Massimov was directly involved in the preparation for the 2011 Asian Winter Games, by ordering to make the facilities accessible to ordinary citizens "so that they could improve their sports skills."

On 24 September 2012, Massimov announced his resignation from the post of the PM, which was accepted by President Nursultan Nazarbayev in which he explained "his work fell on the time of the strongest global financial and economic crisis, and our country came out with honor, this is a large part of the merit of the government and the prime minister. When a person is already tired and wants to change his position, and he explains this by the fact that a new man, I heeded this and released him."

Second term (2014–2016) 

On 2 April 2014, Massimov was reappointed again as the PM after replacing Serik Akhmetov. The possible reason was due to the economic troubles under Akhmetov in the country which faced lower GDP growth and devaluation of the tenge by 20% in February 2014 with Massimov having a better experience in running the government for such issues. Massimov was also known for his ability to raise foreign investment. 
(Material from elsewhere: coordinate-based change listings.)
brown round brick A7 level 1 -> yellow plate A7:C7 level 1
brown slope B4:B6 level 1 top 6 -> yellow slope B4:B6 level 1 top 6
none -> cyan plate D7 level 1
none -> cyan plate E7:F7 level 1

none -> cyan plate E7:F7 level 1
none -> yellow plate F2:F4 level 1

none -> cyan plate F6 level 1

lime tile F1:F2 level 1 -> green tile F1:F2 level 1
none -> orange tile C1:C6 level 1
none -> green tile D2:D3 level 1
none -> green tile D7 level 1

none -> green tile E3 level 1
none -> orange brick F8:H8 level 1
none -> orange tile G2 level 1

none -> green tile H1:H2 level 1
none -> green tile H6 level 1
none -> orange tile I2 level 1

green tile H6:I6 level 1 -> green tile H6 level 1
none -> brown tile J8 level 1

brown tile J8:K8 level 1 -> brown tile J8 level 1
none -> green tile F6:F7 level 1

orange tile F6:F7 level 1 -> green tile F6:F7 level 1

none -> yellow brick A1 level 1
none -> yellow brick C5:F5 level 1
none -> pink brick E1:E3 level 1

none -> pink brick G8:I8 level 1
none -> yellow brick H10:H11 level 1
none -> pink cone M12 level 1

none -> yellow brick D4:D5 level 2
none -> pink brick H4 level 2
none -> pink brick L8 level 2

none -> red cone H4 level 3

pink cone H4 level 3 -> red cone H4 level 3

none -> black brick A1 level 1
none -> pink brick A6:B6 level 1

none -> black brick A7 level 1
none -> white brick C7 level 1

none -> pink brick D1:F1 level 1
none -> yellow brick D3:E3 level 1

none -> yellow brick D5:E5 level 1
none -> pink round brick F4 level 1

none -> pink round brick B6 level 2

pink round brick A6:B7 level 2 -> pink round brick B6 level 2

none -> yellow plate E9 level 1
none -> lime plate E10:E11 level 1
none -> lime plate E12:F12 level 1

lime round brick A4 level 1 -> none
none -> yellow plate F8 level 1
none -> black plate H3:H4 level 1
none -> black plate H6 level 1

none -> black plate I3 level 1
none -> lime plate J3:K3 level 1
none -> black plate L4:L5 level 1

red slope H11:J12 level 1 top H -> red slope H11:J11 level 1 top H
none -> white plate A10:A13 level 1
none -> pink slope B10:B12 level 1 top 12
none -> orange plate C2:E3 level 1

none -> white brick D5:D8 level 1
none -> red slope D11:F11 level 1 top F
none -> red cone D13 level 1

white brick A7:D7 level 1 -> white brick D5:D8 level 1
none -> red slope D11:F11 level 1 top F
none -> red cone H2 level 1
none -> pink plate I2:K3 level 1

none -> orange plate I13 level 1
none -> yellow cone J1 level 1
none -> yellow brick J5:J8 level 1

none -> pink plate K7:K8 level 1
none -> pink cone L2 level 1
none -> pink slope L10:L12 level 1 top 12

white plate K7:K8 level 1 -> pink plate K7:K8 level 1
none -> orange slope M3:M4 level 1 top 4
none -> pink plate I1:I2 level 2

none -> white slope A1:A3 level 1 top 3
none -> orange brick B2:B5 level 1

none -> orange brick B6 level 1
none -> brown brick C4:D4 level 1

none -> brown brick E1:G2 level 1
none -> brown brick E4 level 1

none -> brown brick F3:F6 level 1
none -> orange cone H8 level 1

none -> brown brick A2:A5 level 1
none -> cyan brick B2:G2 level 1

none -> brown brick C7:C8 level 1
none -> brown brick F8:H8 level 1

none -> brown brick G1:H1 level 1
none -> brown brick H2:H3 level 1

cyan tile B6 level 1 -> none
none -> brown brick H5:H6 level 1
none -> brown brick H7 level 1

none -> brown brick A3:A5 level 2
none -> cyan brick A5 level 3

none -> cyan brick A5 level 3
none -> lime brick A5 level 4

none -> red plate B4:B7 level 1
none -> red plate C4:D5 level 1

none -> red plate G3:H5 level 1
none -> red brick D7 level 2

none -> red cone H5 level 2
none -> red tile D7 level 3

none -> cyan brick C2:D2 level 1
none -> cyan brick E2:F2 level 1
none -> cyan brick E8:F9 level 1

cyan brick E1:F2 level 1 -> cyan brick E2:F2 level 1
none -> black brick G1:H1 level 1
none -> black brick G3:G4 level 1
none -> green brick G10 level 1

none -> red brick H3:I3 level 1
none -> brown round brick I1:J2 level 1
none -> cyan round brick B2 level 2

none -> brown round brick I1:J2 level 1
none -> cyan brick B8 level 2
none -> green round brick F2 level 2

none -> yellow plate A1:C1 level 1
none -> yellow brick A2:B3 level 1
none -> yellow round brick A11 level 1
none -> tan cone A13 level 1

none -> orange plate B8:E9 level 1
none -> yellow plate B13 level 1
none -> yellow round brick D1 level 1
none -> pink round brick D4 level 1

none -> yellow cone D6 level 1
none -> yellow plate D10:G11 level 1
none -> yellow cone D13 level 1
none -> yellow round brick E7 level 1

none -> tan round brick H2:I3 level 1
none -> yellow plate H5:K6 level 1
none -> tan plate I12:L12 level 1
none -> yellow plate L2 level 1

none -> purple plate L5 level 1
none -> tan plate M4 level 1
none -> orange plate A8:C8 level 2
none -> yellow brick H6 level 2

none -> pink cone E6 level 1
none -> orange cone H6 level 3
After the annexation of Crimea by the Russia in March 2014 which resulted in international sanctions against Kazakhstan's main trading partner, Russia, exports between two countries shrank by 24.6%. In October 2014, the world faced an oil glut which the prices of oil per barrel fell to 4-year low of 82.93$. On 20 August 2015, the tenge lost 20% of its value due to the country's transition to a freely floating exchange rate of the currency. In response to the crisis, Massimov believed that without the intervention from the government, the economy would experience a default with its growth being restored along with an increase in credit and investment activity, creation of new jobs as well as the reduction of inflation. By the end of 2015, the tenge was seen as the most depreciated currency in Europe and the CIS countries with the currency being depreciated by 85.2%.

In the upcoming Expo 2017 event, Massimov visited facilities under construction and controlled the preparation process. During his tenure, a corruption scandal broke out in June 2015 over the company which the officials were accused of embezzling 10 billion ₸. Court hearings lasted several months which resulted in the ex-head of the national company Talgat Ermegiyaev was sentenced to 14 years in June 2016 after being found guilty of embezzling 5.9 billion ₸.

Massimov served as the chairman of the Bid Organizing Committee of Kazakhstan, which presented Almaty as a city for the 2022 Winter Olympics. In his address to the International Olympic Committee, he assured the IOC by saying:“We are a great opportunity to prove that developing countries can successfully host the Winter Games. We are a great opportunity to give Olympic and Paralympic athletes the true Winter Games experience they deserve and will life. We are a brilliant opportunity to demonstrate the true long-term strength of the Olympic legacy in a region that has never hosted the Games." Despite Massimov's statements, Beijing instead in July 2015 was chosen to hold the Olympics, receiving 44 votes against 40 for Kazakhstan.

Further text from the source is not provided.